C’est d’ailleurs son aspiration actuelle : « *il est peut-être temps pour moi, y compris sur de grands formats, d’explorer des figures solitaires, d’amples aplats chromatiques, d’aller vers le calme, l’apaisé* ». Vaincre l’entropie peut sembler vain, voire illusoire, mais le chemin n’en est pas moins prometteur. En son temps, Aurelie Nemours ne l’a-t-elle pas exploré, quittant l’atelier de Fernand Léger en 1951 pour explorer le mariage du noir et du blanc et l’exigence de l’abstraction géométrique ?

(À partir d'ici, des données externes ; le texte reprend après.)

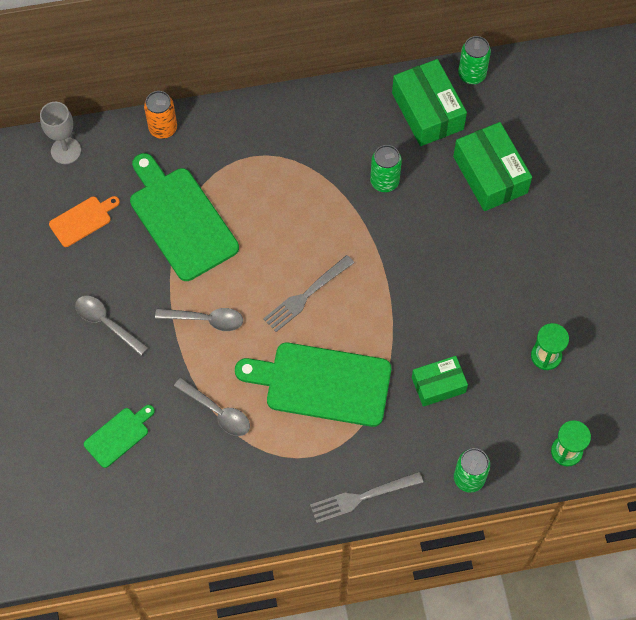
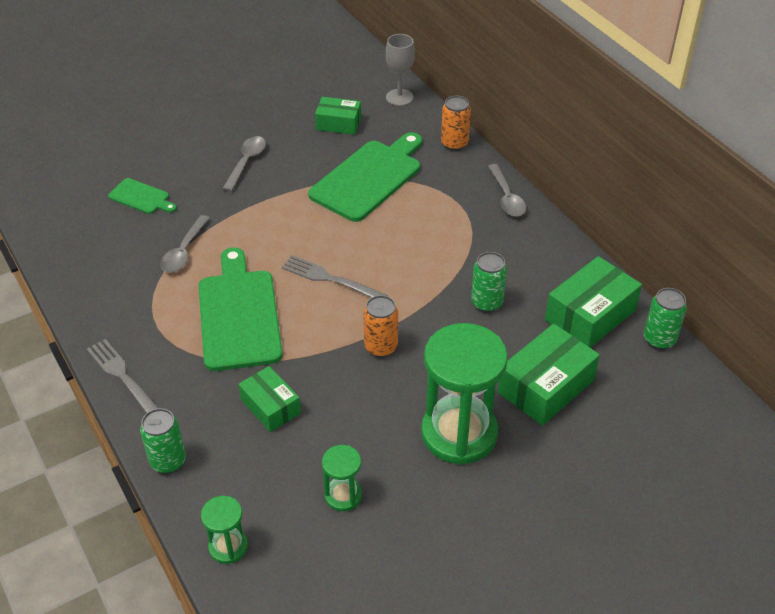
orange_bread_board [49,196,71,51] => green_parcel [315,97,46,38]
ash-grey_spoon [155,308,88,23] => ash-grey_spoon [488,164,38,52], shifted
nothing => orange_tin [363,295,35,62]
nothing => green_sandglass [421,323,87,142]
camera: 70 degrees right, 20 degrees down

Loin du minimalisme cependant, les inspirations d'Alin Bozbiciu prennent souvent leur source dans des hypothèses de bifurcation à partir d'événements anciens, re-projetées dans l'espace contemporain. Ainsi, pour l'exposition *After the Sacrifice* à la galerie Untilthen en 2016, il questionnait : « *S'il n'y avait pas eu d'ange pour intervenir et stopper le sacrifice d'Isaac, est-ce que quelqu'un l'aurait fait de nos jours ? Et que serait devenue cette fameuse toile du Caravage ?* ».

Les danses ainsi figées de la série exposée à la galerie Suzanne Tarasiève, quoi que localisées très exactement dans le présent, font ici référence à l'événement macabre du Bal des Ardents, survenu le 28 janvier 1393. Au cours d'une fête privée en l'hôtel Saint-Pol, quatre membres de la noblesse dansant follement en compagnie du roi Charles VI, tous déguisés en « sauvages » et attachés les uns aux autres, revêtus de textiles et de feuilles fixés avec de la résine, périssent accidentellement, enflammés par une torche apportée par le frère du roi. L'événement fait grand bruit : d'une part car il était interdit de se déguiser et de se masquer à l'époque, pour ne pas trahir la forme donnée par Dieu aux humains et d'autre part, par le caractère scandaleux de la danse initiée par le roi, à la santé mentale déjà fragile. 

Empruntant un cheminement similaire, Alin Bozbiciu se demande à nouveau : « *Si le Bal des Ardents avait eu lieu de nos jours, avec une fin heureuse, qu'aurions-nous vu à la place de torches humaines se tordant de douleur ? A quoi leur vécu aurait-il ressemblé ?* ».

Dans un calme monacal, parcouru peut-être seulement par les notes de Bach et de Chopin, dix-neuf peintures nous entraînent, comme autant de fragments de danses infinies.